LAWCHA

Perspectives: The UAW Defeat in Chattanooga

There have been a number of  historically-informed blogs posted since the UAW’s defeat in Chattanooga in mid-February, 2014. We invite you to consider the variety of opinions and welcome your own comments about the salient history behind this moment. See our comments section below the postings.

Here, we list perspectives from LAWCHA members, journalists, economists, and others, compiled by Rosemary Feurer and assembled by Ryan Poe. If you think your perspective would add to the conversation, or if you feel your thoughts were unfairly characterized, please email LAWCHA@Duke.edu.


Erik Loomis, University of Rhode Island
Erik Loomis, University of Rhode Island
Erik Loomis, A Titanic Defeat

“It’s hard to overstate what a terrible defeat this is. Here you had the company suggesting the UAW enter their plant so they could create the American version of the German works council that would be illegal without a union election (would violate the company union provisions of the National Labor Relations Act). The UAW will never receive a more favorable opportunity in the American South and just like its failures in the 90s, it came up short. From what I have read so far, it does not seem the UAW messed up the campaign. […] So why did it fail? We can’t blame it all on the politicians and scaremongering. Yes, that probably clinched the failure, but it did not turn 712 votes. There were almost certainly several hundred no votes from the beginning. […] There’s also the specter of capital mobility looming over the plant. Even though VW said it wasn’t moving the plant, this was a major theme of the outside groups and it does seem to have affected some workers. […] To quote a union organizer friend of mine, “If the vote becomes “Can we trust the Union?” instead of “Should we unite to solve our problems?”, the boss wins.” I think this is fundamentally what this vote was about.” Read more »
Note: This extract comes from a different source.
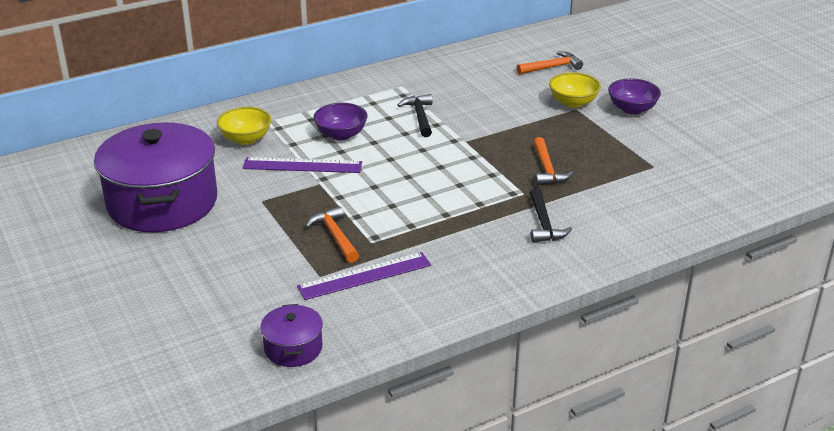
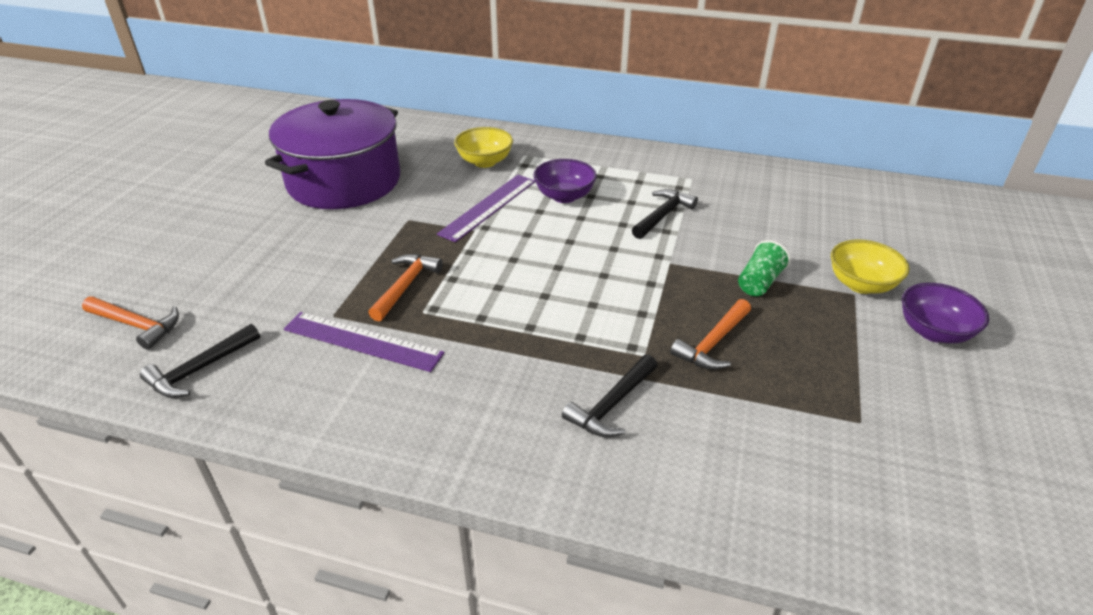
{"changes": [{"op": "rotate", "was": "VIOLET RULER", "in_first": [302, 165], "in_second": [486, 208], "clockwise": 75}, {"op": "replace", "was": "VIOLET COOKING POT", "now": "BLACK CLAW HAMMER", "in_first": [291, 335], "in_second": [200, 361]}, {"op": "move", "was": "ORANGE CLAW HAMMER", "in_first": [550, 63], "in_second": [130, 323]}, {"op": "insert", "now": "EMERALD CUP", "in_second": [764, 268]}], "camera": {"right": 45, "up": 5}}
Jefferson Cowie, Cornell University, ILR School
Jefferson Cowie, Cornell University, ILR School
Jefferson Cowie, Labor’s WTF Moment

“The Chattanooga vote signals just how confused class lines in America have become, how far labor’s credibility has fallen—and how much imagination it’s going to take to change matters for the future. […] The $19.50-per-hour wages and decent benefits that non-union autoworkers already enjoy in this looking-glass world are due partly to the fact that UAW still exists elsewhere. Most plants want to avoid unionization and so keep their compensation loosely competitive with union contracts. When the UAW is actually gone … so will the external pressures for those firms to keep their wages up. […] The Chattanooga autoworkers snubbed the opportunity that generations of their brothers and sisters struggled—and many died—trying to achieve: union representation and a seat at the table. If unions can’t win when the employer acts as kindly as VW, how will they manage to win at all in the future? Read more »
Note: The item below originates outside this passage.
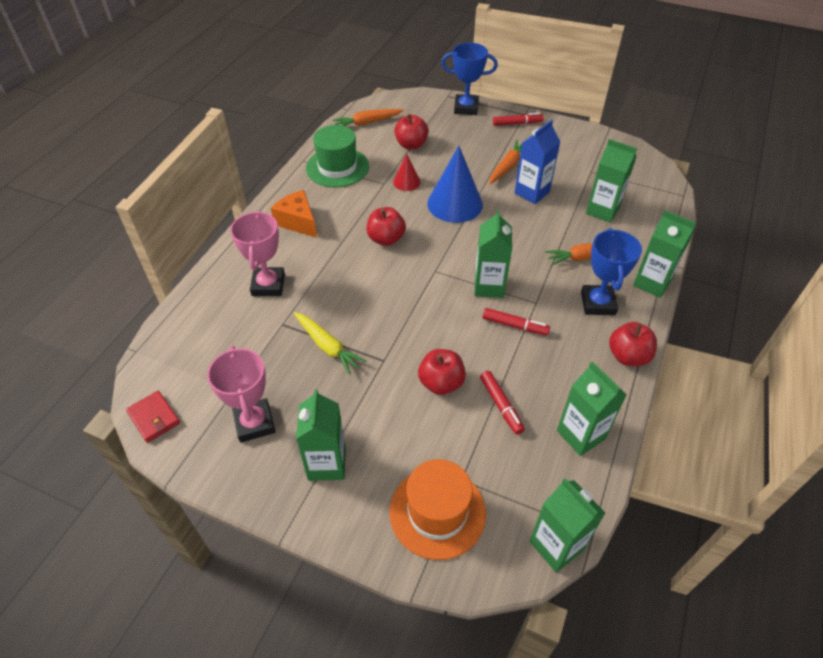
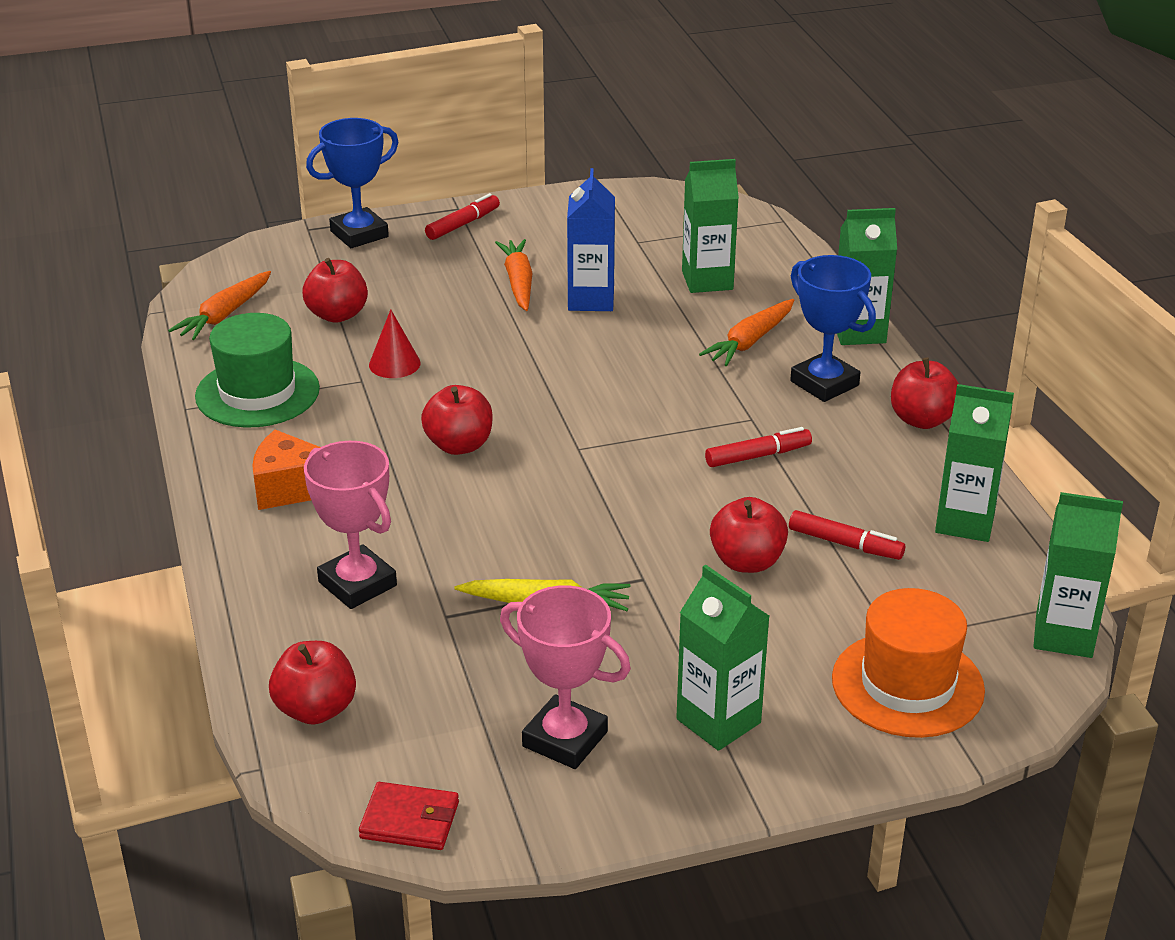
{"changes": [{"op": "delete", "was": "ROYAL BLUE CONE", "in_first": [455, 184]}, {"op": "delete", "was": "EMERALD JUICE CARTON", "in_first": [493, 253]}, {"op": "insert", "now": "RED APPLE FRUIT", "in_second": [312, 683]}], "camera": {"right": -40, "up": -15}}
Rosemary Feurer, Northern Illinois University
Rosemary Feurer, Northern Illinois University

“In the aftermath of the UAW loss in the Volkswagen union election in Tennessee, declarations of “A Titanic Defeat” echo across the blogosphere. The glum analysis reinforces the notion that labor is chronically a victim of conservative workers views and Republican machinations. Some suggest a racially-driven perspective in which Detroit and Obama are used as union bogeymen, a view purportedly lapped up by the mindless Tennessee workers who couldn’t see their true economic interests. All reporters note the acute embarrassment for the UAW, which had the tacit approval of Volkswagen to unionize. Some say this that this is a signal of the end of the UAW.” Read more »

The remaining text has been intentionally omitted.